Scrive e poi suggella
ALFREDO
entrando
Che fai?
VIOLETTA
nascondendo la lettera
Nulla.
ALFREDO
Scrivevi?
VIOLETTA
confusa
Sì... no.
ALFREDO
Qual turbamento! a chi scrivevi?
VIOLETTA
A te.
ALFREDO
Dammi quel foglio.
VIOLETTA
No, per ora
ALFREDO
Mi perdona son io preoccupato.
VIOLETTA
alzandosi
Che fu?
ALFREDO
Giunse mio padre
VIOLETTA
Lo vedesti?
ALFREDO
Ah no: severo scritto mi lasciava
Però l'attendo, t'amerà in vederti.
VIOLETTA
molto agitata
Ch'ei qui non mi sorprenda
Lascia che m'allontani... tu lo calma
mal frenato il pianto
Ai piedi suoi mi getterò divisi
Ei più non ne vorrà sarem felici
Perché tu m'ami, Alfredo, non è vero?
ALFREDO
O, quanto...
Perché piangi?
VIOLETTA
Di lagrime avea d'uopo or son tranquilla
sforzandosi
Lo vedi? ti sorrido
Sarò là, tra quei fior presso a te sempre.
Amami, Alfredo, quant'io t'amo Addio.
Corre in giardino

Alfredo non capisce cosa Violetta gli sta dicendo col suo saluto, ma ben presto gli viene recapitata la lettera, consegnata da Violetta ad un commissionario mentre si reca a Parigi; appena la legge scoppia in un grido di dolore e compare subito Giorgio a sorreggerlo e ad implorarlo di asciugarsi il pianto (con una frase, "ritorna di tuo padre orgoglio e vanto", che è tanto priva di tatto quanto sgradevole, un rimprovero spacciato per consolazione).


  GERMONT
Di Provenza il mar, il suol - chi dal cor ti cancello?
Al natio fulgente sol - qual destino ti furò?
Oh, rammenta pur nel duol - ch'ivi gioia a te brillò;
E che pace colà sol - su te splendere ancor può.
Dio mi guidò!
Ah! il tuo vecchio genitor - tu non sai quanto soffrì
Te lontano, di squallor il suo tetto si coprì
Ma se alfin ti trovo ancor, - se in me speme non fallì,
Se la voce dell'onor - in te appien non ammutì,
Dio m'esaudì!
abbracciandolo

Alfredo però ha ben altro a cui pensare, si sente divorare il petto da serpi, il suo orgoglio è ferito e pensa già alla vendetta.

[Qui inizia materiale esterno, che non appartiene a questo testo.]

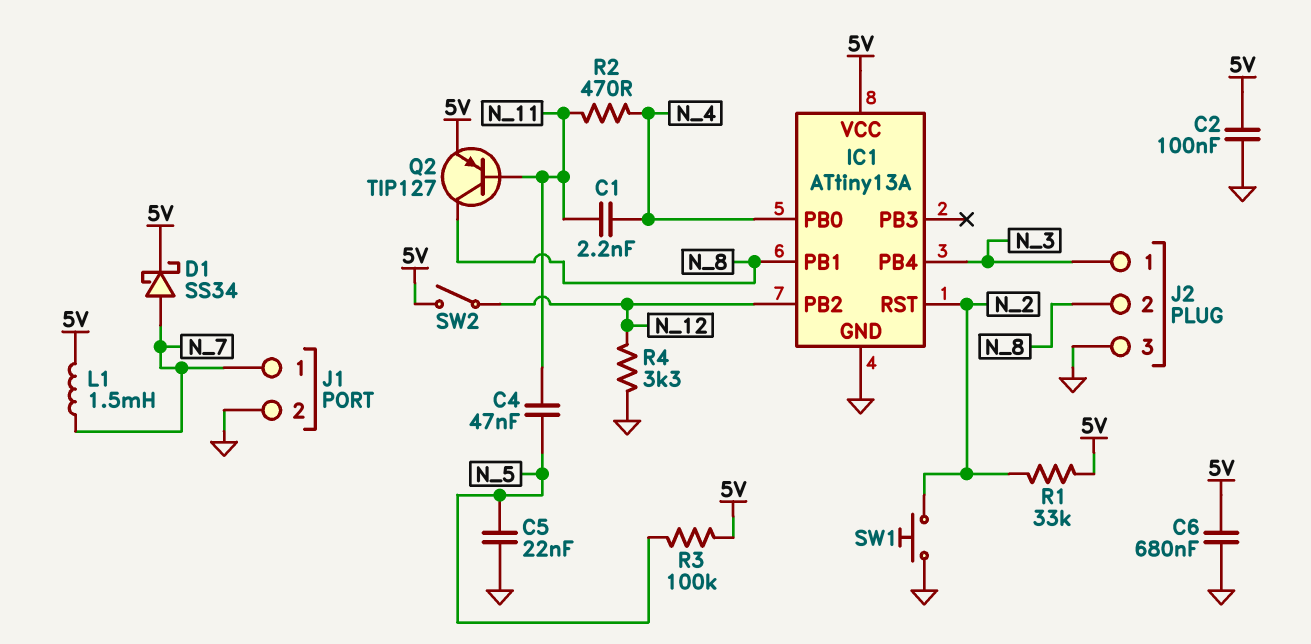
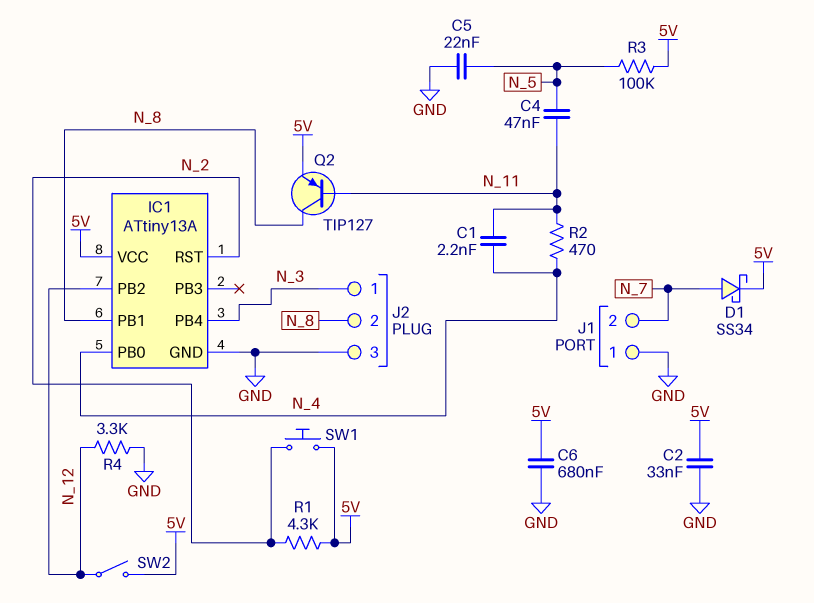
C2: 100nF (5V, GND) -> 33nF (5V, GND)
J1 pin 1: N_7 -> GND
J1 pin 2: GND -> N_7
L1: 1.5mH (5V, N_7) -> none
R1: 33k (5V, N_2) -> 4.3k (5V, N_2)
SW1: button (GND, N_2) -> button (5V, N_2)

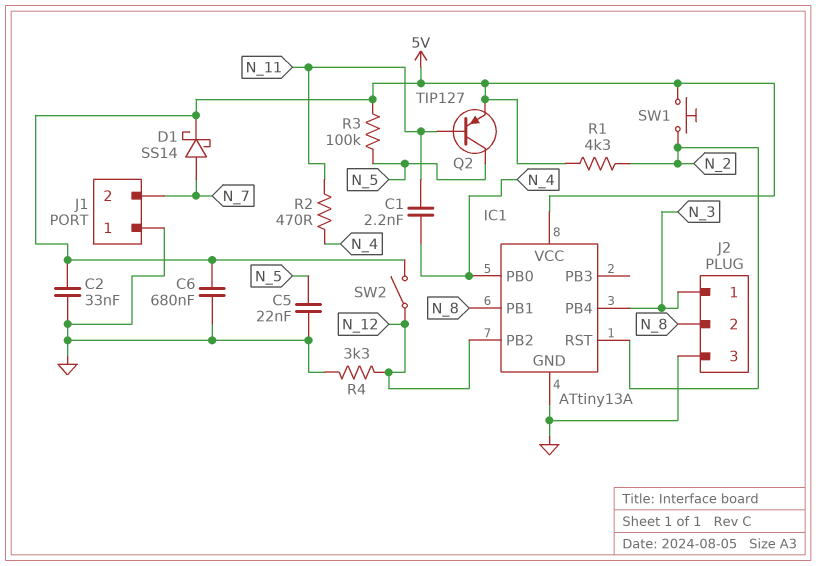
C4: 47nF (N_5, N_11) -> none
D1: schottky SS34 (A N_7, K 5V) -> schottky SS14 (A N_7, K 5V)
Q2: PNP TIP127 (B N_11, C N_8, E 5V) -> PNP TIP127 (B N_11, C N_5, E 5V)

Giorgio lo vuole distogliere da questo pensiero, e lo fa con una cabaletta purtroppo spesso tagliata, una supplica al figlio sempre però intrisa di un rimprovero di fondo, tanto per sottolineare che non ha mai agito per il vero bene del figlio e che ora non vuole lasciarsi sfuggire l'occasione di poter riportarlo a casa e così togliere lo sdegno dal proprio nome.
 

ALFREDO
Mille serpi divoranmi il petto
respingendo il padre
Mi lasciate.
GERMONT
Lasciarti!
ALFREDO
risoluto
(Oh vendetta!)
GERMONT
Non più indugi; partiamo t'affretta
ALFREDO
(Ah, fu Douphol!)
GERMONT
M'ascolti tu?
ALFREDO
No.
GERMONT
Dunque invano trovato t'avrò!
No, non udrai rimproveri;
Copriam d'oblio il passato;
L'amor che m'ha guidato,
Sa tutto perdonar.
Vieni, i tuoi cari in giubilo
Con me rivedi ancora:
A chi penò finora
Tal gioia non negar.
Un padre ed una suora
T'affretta a consolar.
ALFREDO
Scuotendosi, getta a caso gli occhi sulla tavola, vede la lettera di Flora, esclama:
Ah! ell'è alla festa! volisi
L'offesa a vendicar.
Fugge precipitoso
GERMONT
Che dici? Ah, ferma!
Lo insegue

L'invito alla festa di Flora trovato sul tavolo è la pista su cui Alfredo si lancia ad inseguire Violetta. Il suo amore eterno è svanito molto in fretta e sorprende un po' che si metta subito a pensare alla vendetta, che sospetti subito una relazione col barone Douphol; forse non si è mai allontanato dalla visione di Violetta come di una cortigiana, non è mai riuscito a reputarla veramente una "persona normale", degna della massima fiducia.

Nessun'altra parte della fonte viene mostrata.